This repository demonstrates how to set up the huggingface chat-ui integration with mlx-lm server.
Before you begin, ensure you have the following tools installed:
- Docker
- Docker Compose
If you prefer using Colima for Docker, you can install it using Homebrew with the following commands:
brew install colima
colima start
First, you need to install the mlx-lm
package from PyPI. Run the following command:
pip install mlx-lm
openssl req -x509 -nodes -days 365 -newkey rsa:2048 -keyout nginx/nginx-selfsigned.key -out nginx/nginx-selfsigned.crt
git clone https://github.com/huggingface/chat-ui.git
cd ./chat-ui
git checkout e0c0b0e53fd3d9452c3adae82de39d15c9476a1b
Run the configuration script to update svelte.config.js and crate a .env.local file
cd ..
./config_chat_ui.sh
Note: This setup is configured for the mixtral-8x7b model. If you're using a different model, update the .env.local file in the chat-ui directory accordingly. For more details, see the chat-ui environment template.

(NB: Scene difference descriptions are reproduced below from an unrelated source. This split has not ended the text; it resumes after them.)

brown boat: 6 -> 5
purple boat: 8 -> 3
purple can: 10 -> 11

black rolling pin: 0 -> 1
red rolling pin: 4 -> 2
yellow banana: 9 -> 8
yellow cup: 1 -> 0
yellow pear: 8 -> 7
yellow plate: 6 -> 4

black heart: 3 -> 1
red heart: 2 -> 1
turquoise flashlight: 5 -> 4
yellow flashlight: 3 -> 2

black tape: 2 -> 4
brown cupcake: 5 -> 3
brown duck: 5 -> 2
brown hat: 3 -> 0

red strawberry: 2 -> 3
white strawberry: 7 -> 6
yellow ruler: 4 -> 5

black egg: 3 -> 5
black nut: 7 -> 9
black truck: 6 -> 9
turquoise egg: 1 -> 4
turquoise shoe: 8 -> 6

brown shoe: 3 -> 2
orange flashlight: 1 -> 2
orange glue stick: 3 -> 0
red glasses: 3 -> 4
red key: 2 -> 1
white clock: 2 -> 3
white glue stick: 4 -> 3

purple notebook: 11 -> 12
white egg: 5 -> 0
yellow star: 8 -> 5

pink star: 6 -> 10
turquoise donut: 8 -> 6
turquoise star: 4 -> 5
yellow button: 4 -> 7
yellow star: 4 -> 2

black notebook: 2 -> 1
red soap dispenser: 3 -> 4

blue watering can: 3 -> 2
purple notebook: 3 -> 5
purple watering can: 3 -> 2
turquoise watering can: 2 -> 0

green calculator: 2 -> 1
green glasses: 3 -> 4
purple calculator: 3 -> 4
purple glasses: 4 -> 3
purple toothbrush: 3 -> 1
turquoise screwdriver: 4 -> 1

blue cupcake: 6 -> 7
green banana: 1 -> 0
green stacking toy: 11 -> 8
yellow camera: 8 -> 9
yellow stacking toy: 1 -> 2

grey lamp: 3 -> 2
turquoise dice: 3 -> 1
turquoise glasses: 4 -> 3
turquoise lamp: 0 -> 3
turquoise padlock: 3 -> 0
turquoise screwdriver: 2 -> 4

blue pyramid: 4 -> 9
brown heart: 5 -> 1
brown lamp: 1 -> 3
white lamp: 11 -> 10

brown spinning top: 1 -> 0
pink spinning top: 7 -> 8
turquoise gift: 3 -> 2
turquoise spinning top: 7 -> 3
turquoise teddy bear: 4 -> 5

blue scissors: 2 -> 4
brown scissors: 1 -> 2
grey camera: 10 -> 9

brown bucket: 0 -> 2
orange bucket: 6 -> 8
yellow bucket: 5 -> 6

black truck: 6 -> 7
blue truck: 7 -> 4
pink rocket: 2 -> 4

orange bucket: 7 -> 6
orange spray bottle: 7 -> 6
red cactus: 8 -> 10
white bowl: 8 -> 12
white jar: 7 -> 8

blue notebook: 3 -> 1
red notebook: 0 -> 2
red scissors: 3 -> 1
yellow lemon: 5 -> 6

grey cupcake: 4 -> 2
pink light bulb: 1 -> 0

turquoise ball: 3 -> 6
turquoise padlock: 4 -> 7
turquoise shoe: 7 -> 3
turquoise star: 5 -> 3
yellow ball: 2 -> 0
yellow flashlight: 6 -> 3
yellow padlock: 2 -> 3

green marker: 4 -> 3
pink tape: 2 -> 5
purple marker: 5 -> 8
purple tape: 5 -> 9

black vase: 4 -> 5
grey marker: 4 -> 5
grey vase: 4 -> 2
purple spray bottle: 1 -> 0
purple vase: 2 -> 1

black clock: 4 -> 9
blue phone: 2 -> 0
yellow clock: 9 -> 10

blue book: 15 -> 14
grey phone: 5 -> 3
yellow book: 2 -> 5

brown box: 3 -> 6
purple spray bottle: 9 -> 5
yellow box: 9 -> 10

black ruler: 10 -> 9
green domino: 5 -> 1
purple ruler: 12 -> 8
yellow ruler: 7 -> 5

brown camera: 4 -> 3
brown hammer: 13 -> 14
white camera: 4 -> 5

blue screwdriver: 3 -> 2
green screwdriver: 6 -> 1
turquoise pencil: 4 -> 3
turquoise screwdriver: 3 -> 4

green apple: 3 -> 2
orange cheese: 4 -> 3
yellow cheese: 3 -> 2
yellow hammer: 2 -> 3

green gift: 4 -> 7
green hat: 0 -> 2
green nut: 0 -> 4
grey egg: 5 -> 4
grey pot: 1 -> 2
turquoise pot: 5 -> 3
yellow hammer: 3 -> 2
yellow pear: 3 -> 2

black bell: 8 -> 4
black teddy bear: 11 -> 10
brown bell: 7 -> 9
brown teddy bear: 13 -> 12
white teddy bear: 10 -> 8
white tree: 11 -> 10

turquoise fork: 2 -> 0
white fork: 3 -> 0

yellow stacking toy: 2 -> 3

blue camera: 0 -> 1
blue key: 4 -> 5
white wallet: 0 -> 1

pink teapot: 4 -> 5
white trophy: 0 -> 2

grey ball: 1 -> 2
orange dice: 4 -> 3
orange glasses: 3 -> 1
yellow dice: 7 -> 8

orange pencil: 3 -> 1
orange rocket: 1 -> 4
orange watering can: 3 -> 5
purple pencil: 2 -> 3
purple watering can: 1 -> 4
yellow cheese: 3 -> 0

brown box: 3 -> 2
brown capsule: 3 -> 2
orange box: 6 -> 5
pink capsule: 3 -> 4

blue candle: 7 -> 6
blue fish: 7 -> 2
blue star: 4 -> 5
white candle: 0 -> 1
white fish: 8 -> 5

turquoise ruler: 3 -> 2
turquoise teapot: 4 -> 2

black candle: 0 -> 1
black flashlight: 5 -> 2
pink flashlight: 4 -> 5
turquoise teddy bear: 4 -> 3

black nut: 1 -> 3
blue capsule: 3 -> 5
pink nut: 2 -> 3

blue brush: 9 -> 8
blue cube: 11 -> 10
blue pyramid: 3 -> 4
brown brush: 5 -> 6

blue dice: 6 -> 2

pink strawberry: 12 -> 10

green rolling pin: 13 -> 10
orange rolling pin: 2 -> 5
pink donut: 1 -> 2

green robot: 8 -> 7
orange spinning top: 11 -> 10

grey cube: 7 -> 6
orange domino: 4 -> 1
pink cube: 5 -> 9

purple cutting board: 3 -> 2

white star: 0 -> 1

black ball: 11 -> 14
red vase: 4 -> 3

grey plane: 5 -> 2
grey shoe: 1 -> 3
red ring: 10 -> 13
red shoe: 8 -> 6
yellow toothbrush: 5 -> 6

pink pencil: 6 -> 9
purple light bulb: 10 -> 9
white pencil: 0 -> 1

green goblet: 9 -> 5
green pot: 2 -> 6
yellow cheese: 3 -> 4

Start the mlx-lm API server with the following command:
python -m mlx_lm.server --model mlx-community/Mixtral-8x7B-Instruct-v0.1-hf-4bit-mlx
To start the UI frontend services, use Docker Compose:
docker-compose up --build
After starting the services, open https://localhost/chat in your browser to interact with the application.
If the standard docker-compose setup does not work for you, follow the setup instructions provided in the chat-ui repository's README. Make sure to change the .env.local file to point the API endpoint to your local mlx-lm server and adjust the MongoDB URL as necessary.